Among world football managers arguably only Alex Ferguson has greater respect and cachet at his club than Wenger has at Arsenal, and while there’s much negative which can be said about Lord Fergie for all that the man retains his reputation inside and outside the club. It’s all but inconceivable that he would lose his the way Wenger is now doing, declining into a self-parody who garners attacks from everyone not because of his success, but because of his inability to stop criticizing everyone else despite his own failures. In that sense, Ferguson has already won his long duel with Wenger. Perhaps worse, while Ferguson will always be remembered for the legacy of titles and the great nights at the Theater of Dreams, the longer Wenger’s decomposition is allowed to continue without intervention from fate or his superiors the greater the risk is that his legacy and reputation are permanently damaged. There have always been whispers about the way Wenger comported himself at his previous positions, whispers easily dismissed in the past by present-day success; that is less easily done now, especially given the connections many are eager to draw- rightly or wrongly- between the way his time at Monaco ended and his current policies at Arsenal. No matter what happens from here, Wenger’s legacy will always have marks on it from the years he allowed to slip away as his behavior became more and more erratic, and he became less a respected football manager and more an international punchline. Even the people who want him to stay at Arsenal are using words for him which I will not repeat here, these days. It’s becoming football’s answer to all the years Floyd Mayweather and Roy Jones wasted refusing to fight top-level opponents.

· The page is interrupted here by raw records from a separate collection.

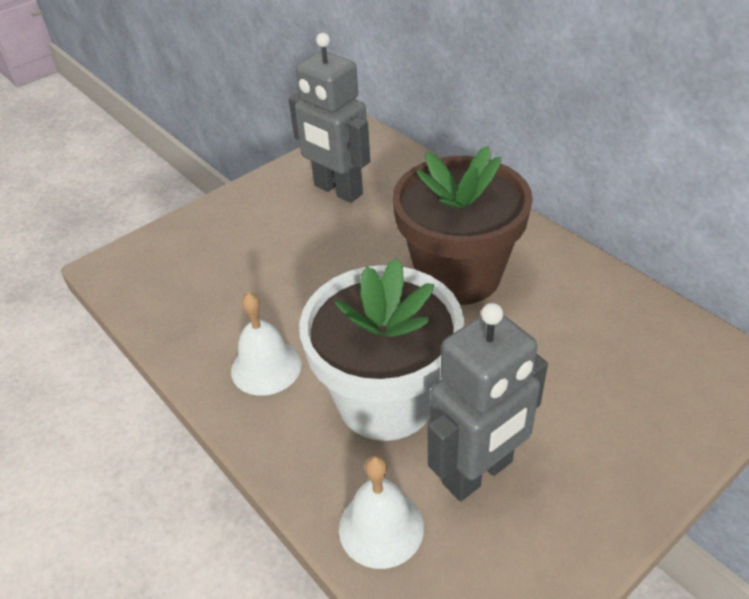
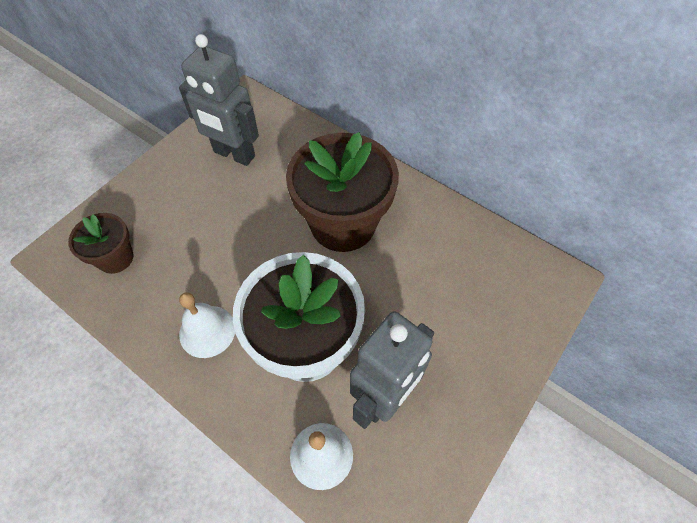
camera: 15 degrees left, 15 degrees up
(177, 278) = (115, 258): none -> brown flower pot

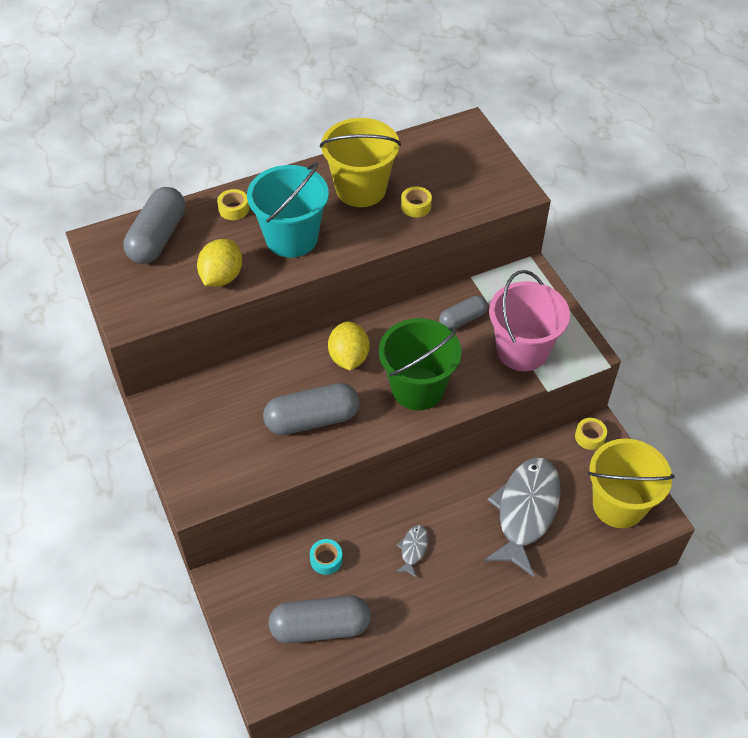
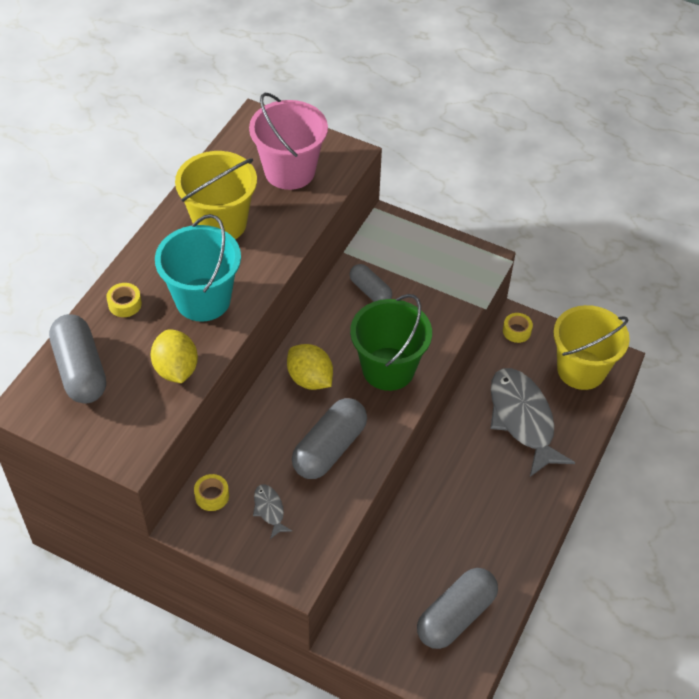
camera: 40 degrees left, 0 degrees up
(326, 559) = (411, 561): turquoise tape -> none
(413, 549) = (468, 506): grey fish -> grey fish (269, 510)
(416, 206) = (281, 212): yellow tape -> yellow tape (212, 496)
(462, 319) = (370, 291): grey capsule -> grey capsule turned 60 degrees counterclockwise
(522, 350) = (438, 288): pink bucket -> pink bucket (289, 171)

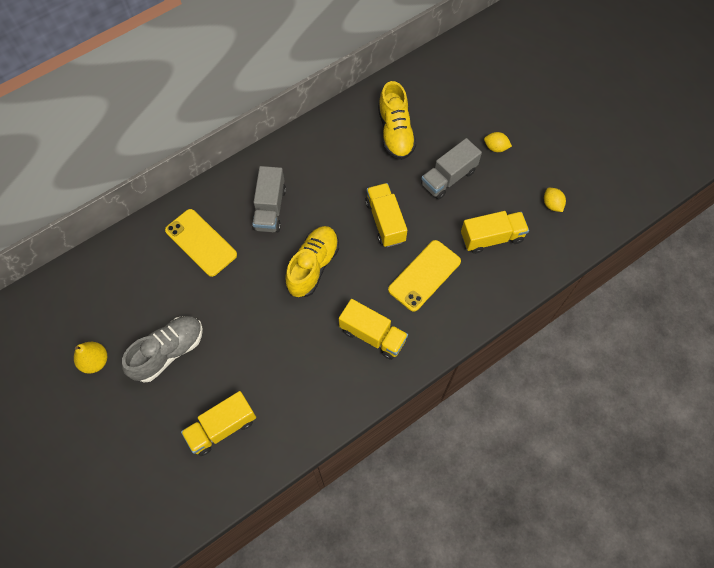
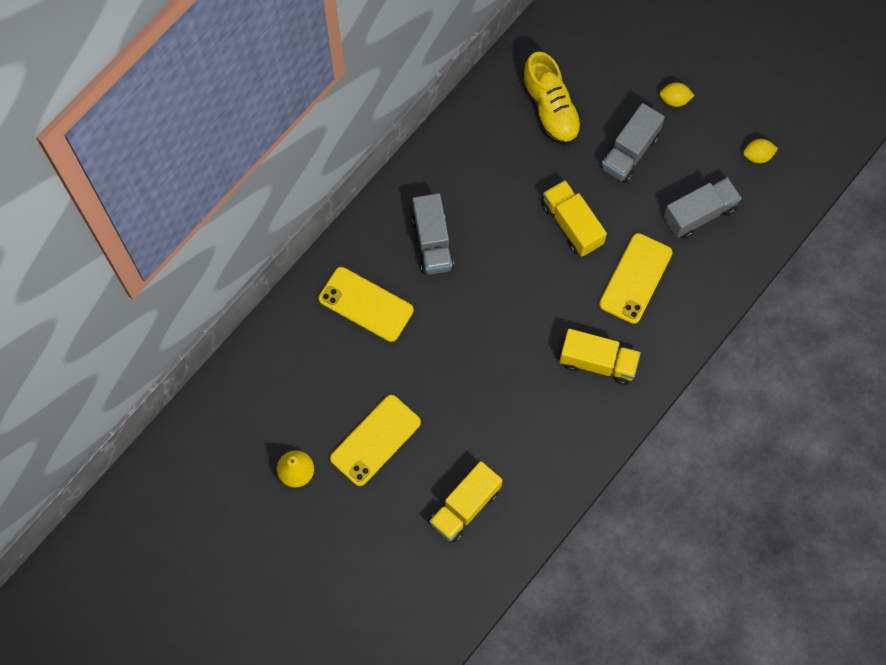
camera: 15 degrees left, 5 degrees up
(168, 352) = (375, 440): grey shoe -> yellow phone
(313, 266) = (505, 300): yellow shoe -> none
(491, 238) = (699, 214): yellow truck -> grey truck
(552, 204) = (757, 156): yellow lemon -> yellow lemon turned 60 degrees counterclockwise

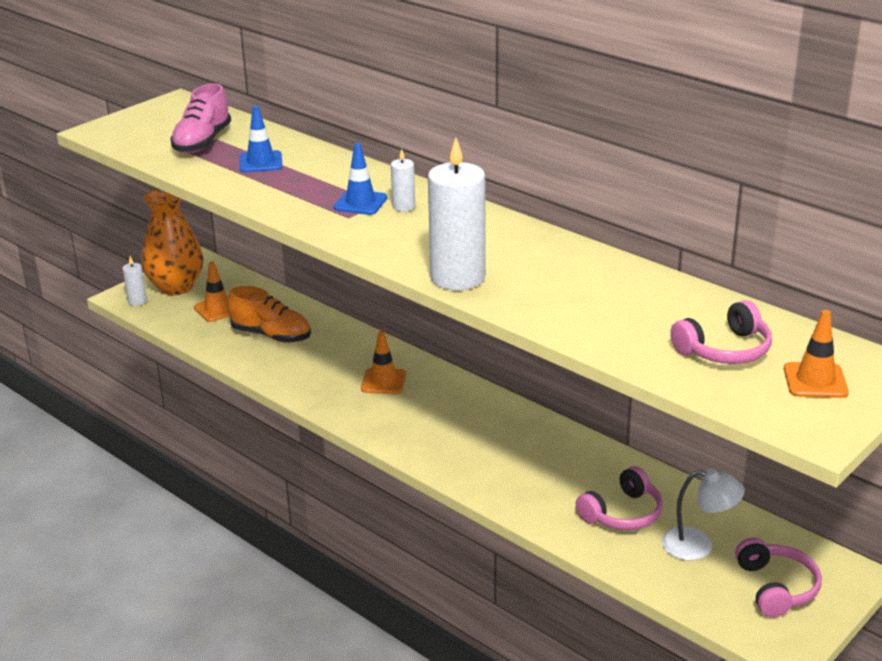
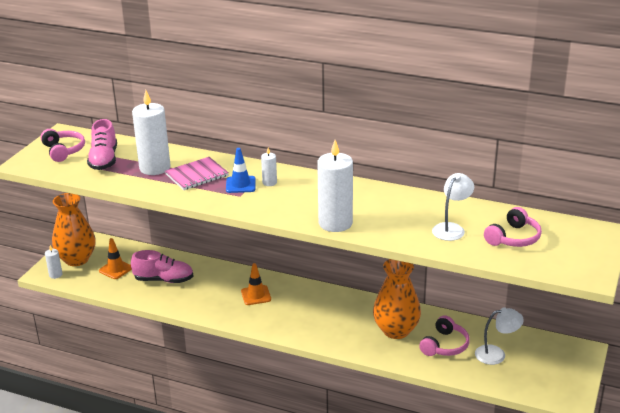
camera: 20 degrees left, 0 degrees up
(261, 162) = (155, 168): blue traffic cone -> white candle
(271, 335) = (164, 280): orange shoe -> pink shoe
(310, 180) = (196, 175): none -> pink notebook
(559, 475) = (396, 330): none -> orange vase
(632, 317) = (451, 228): none -> white lamp
(776, 587) = (550, 368): pink headphones -> pink headphones (63, 151)
(815, 381) = (571, 246): orange traffic cone -> none

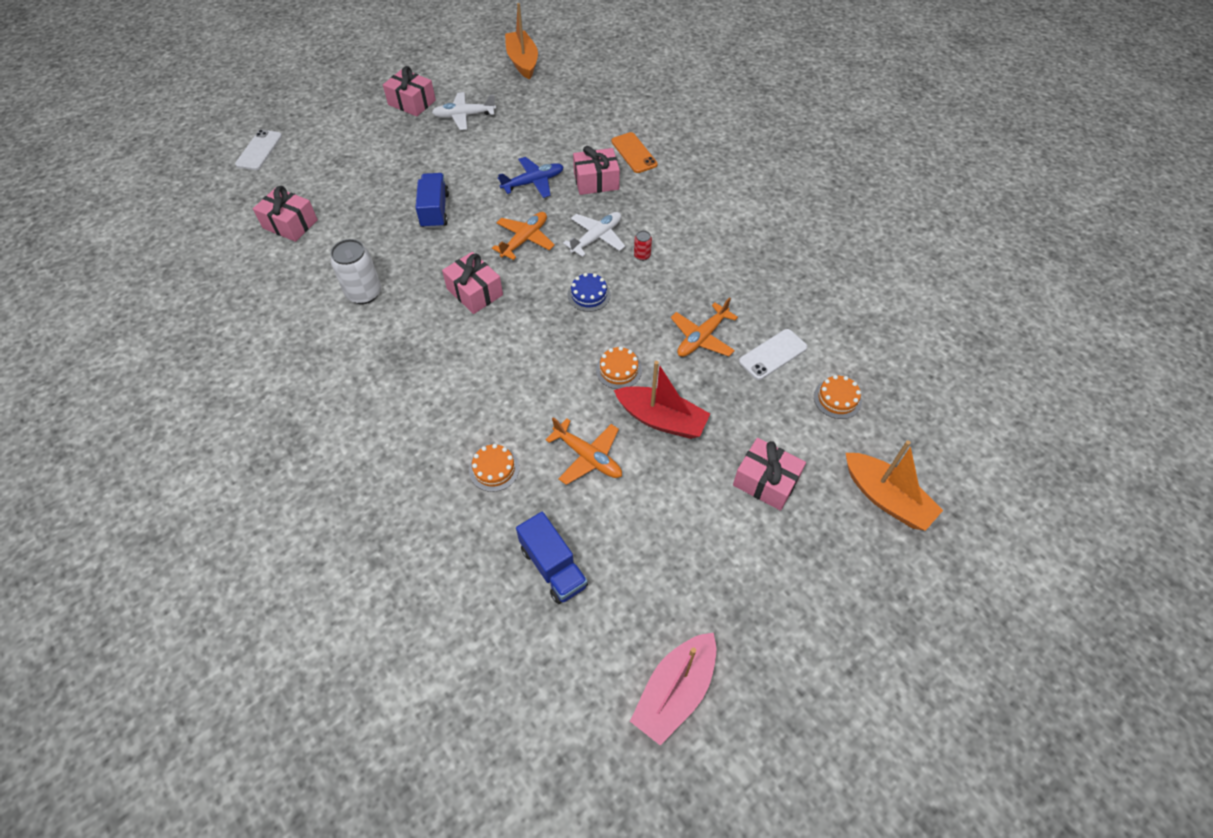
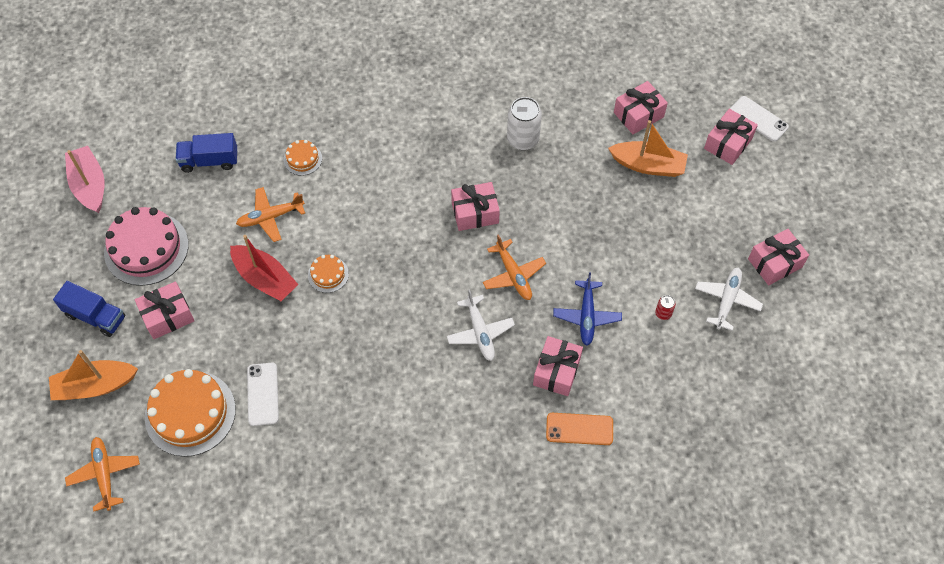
camera: 120 degrees right, 5 degrees up
(298, 159) = (728, 143): none -> pink gift
(435, 211) = (593, 222): blue truck -> blue truck (95, 316)
(522, 62) = (802, 399): orange boat -> orange boat (648, 165)
(589, 295) = (417, 292): blue cake -> none
(642, 255) = (435, 357): red can -> red can (663, 313)
(661, 419) = (265, 279): red boat -> red boat turned 105 degrees counterclockwise
(702, 338) = (316, 351): orange plane -> orange plane (104, 474)
(709, 557) = (146, 248): none -> pink cake
(837, 399) = (190, 413): orange cake -> orange cake, size x2.07

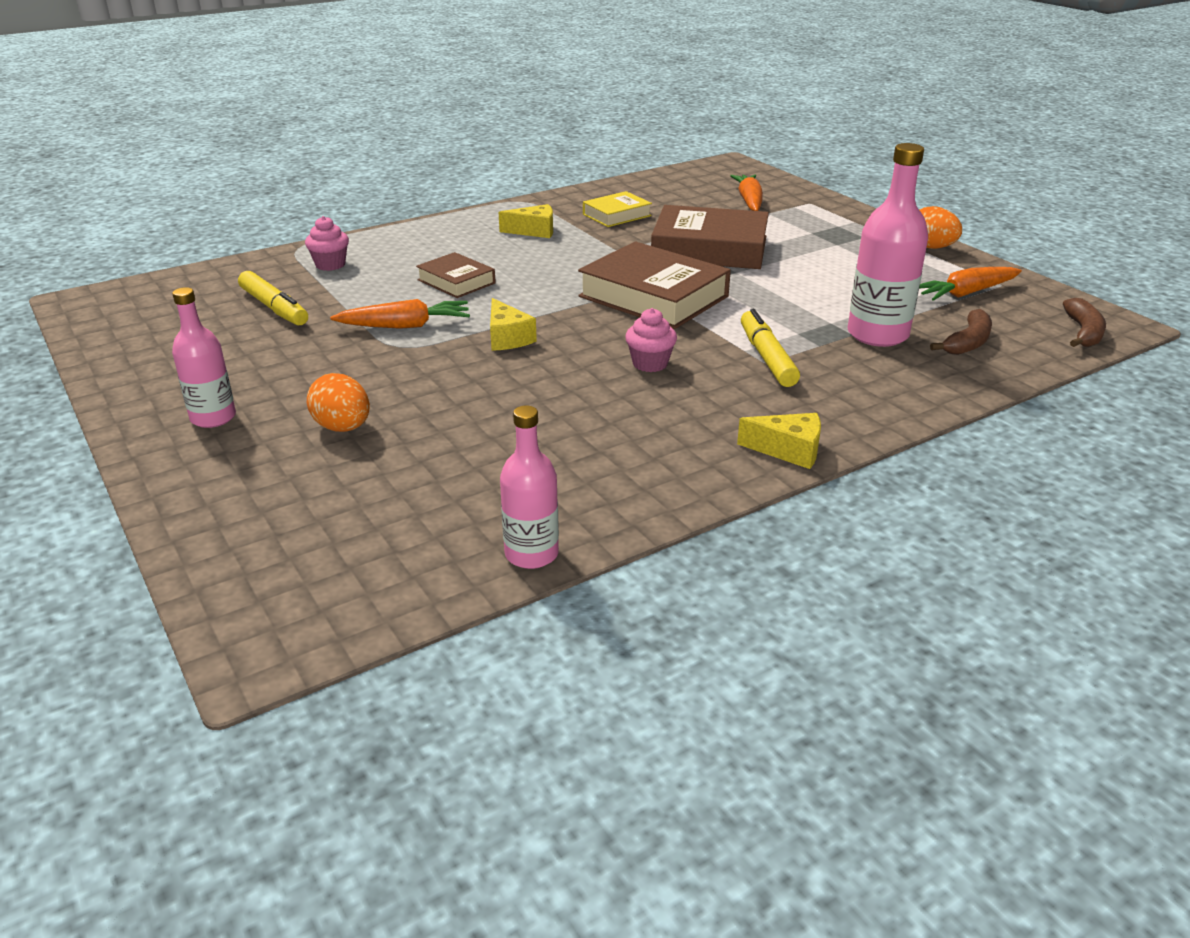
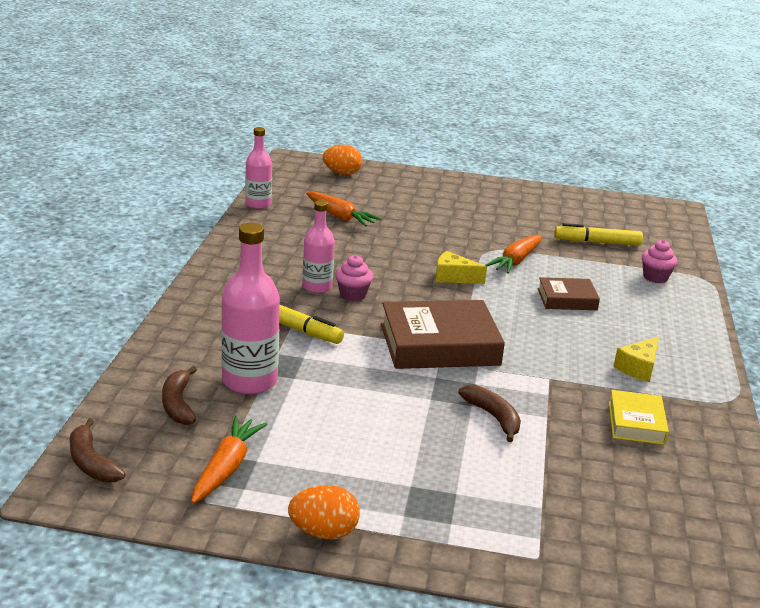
camera: 130 degrees right, 5 degrees down
(213, 418) = (474, 195): pink bottle -> pink bottle (317, 287)
(343, 428) = (419, 211): orange egg -> orange egg (342, 173)
(709, 248) = (493, 417): brown book -> brown banana
(749, 201) = (589, 520): orange carrot -> orange carrot (340, 216)
(788, 450) = (210, 278): yellow cheese -> none

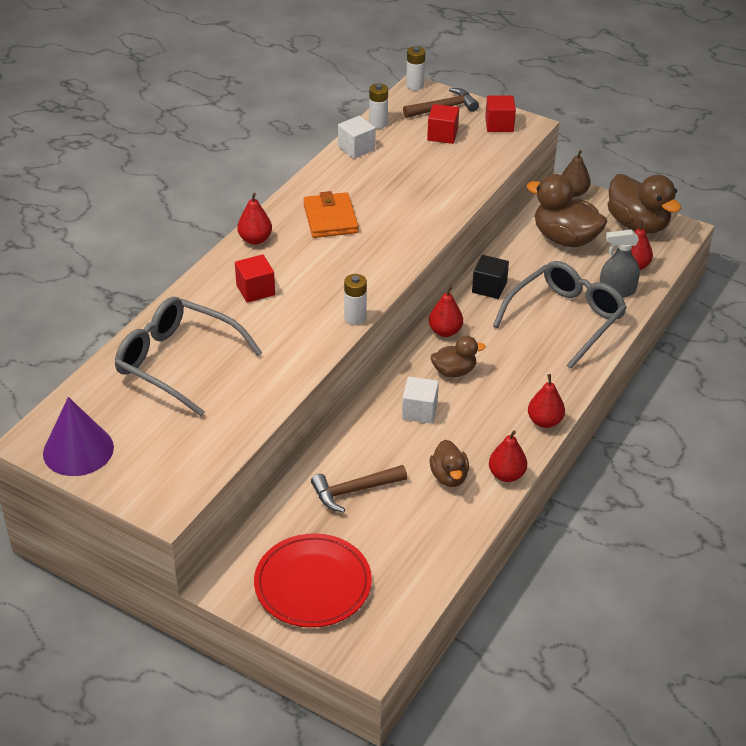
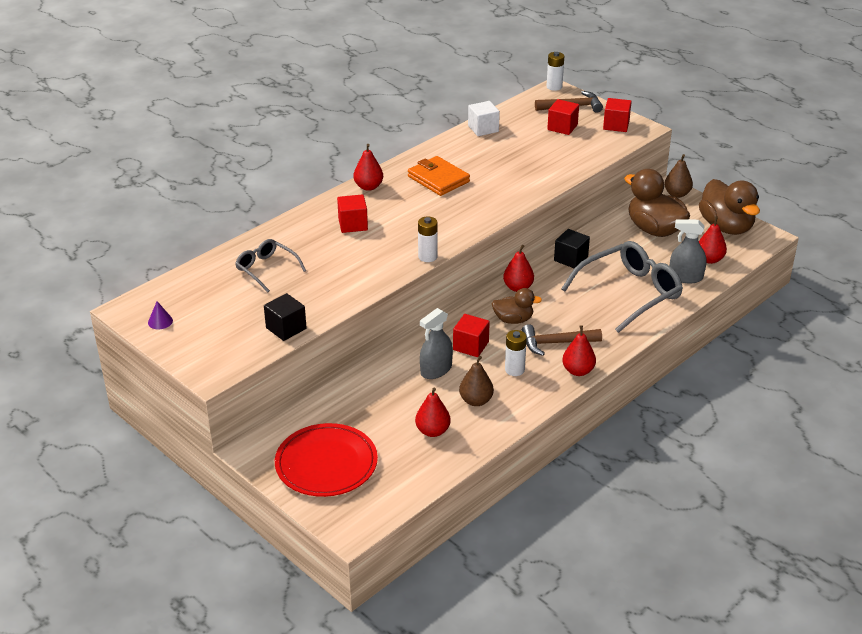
camera: 15 degrees right, 5 degrees down
(78, 450) = (160, 321): purple cone -> purple cone, size x0.42
(178, 363) = (267, 269): grey glasses -> grey glasses, size x0.56
(229, 434) = (286, 328): none -> black cube
(330, 219) = (438, 179): orange wallet -> orange wallet turned 45 degrees counterclockwise
(353, 491) = (389, 398): brown hammer -> brown hammer (555, 343)
(378, 123) = (510, 112): white battery -> white battery (514, 370)
(392, 447) = (436, 370): none -> grey spray bottle
(419, 411) = (470, 346): white cube -> red cube
(449, 477) = (476, 401): brown duck -> brown pear
(506, 475) = (527, 407): red pear -> red pear (432, 431)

On a personal level I’d like to say I’m sad about this, because when I became a fan of this sport and this club the respect and admiration due to Wenger were part of what drew me to Arsenal. But to be honest, I’m not; supporting this club increasingly feels like being sold a bill of goods and the utter contempt with which Wenger has begun treating everyone else in the sport, whether they deserve it or not, makes it difficult to feel much but contempt in turn for the way he comports himself these days. The man gets what he deserves. For my part I’m now down to probably 5 or fewer people involved with the club on any level who I can say I respect: a few bloggers, a few players, not much more. With every insane and ridiculous thing which comes out of Wenger’s mouth I question more and more why I follow this team. Losing doesn’t bother me; I have a game on the DVR from a 4-46 basketball team to watch tonight, a game I’m sure they’ve just finished losing by several hundred. Failing to compete bothers me. Pretending that that failure is a virtue bothers me. Never learning from results bothers me. Odious self-righteousness, unfounded in anything real, bothers me. Frankly, at this point, Arsene Wenger- or at least as much of the man as he shows in public- bothers me. For the first time in my life as a sports fan, l I have no idea why I’m paying attention to one of my teams, and am considering disowning them.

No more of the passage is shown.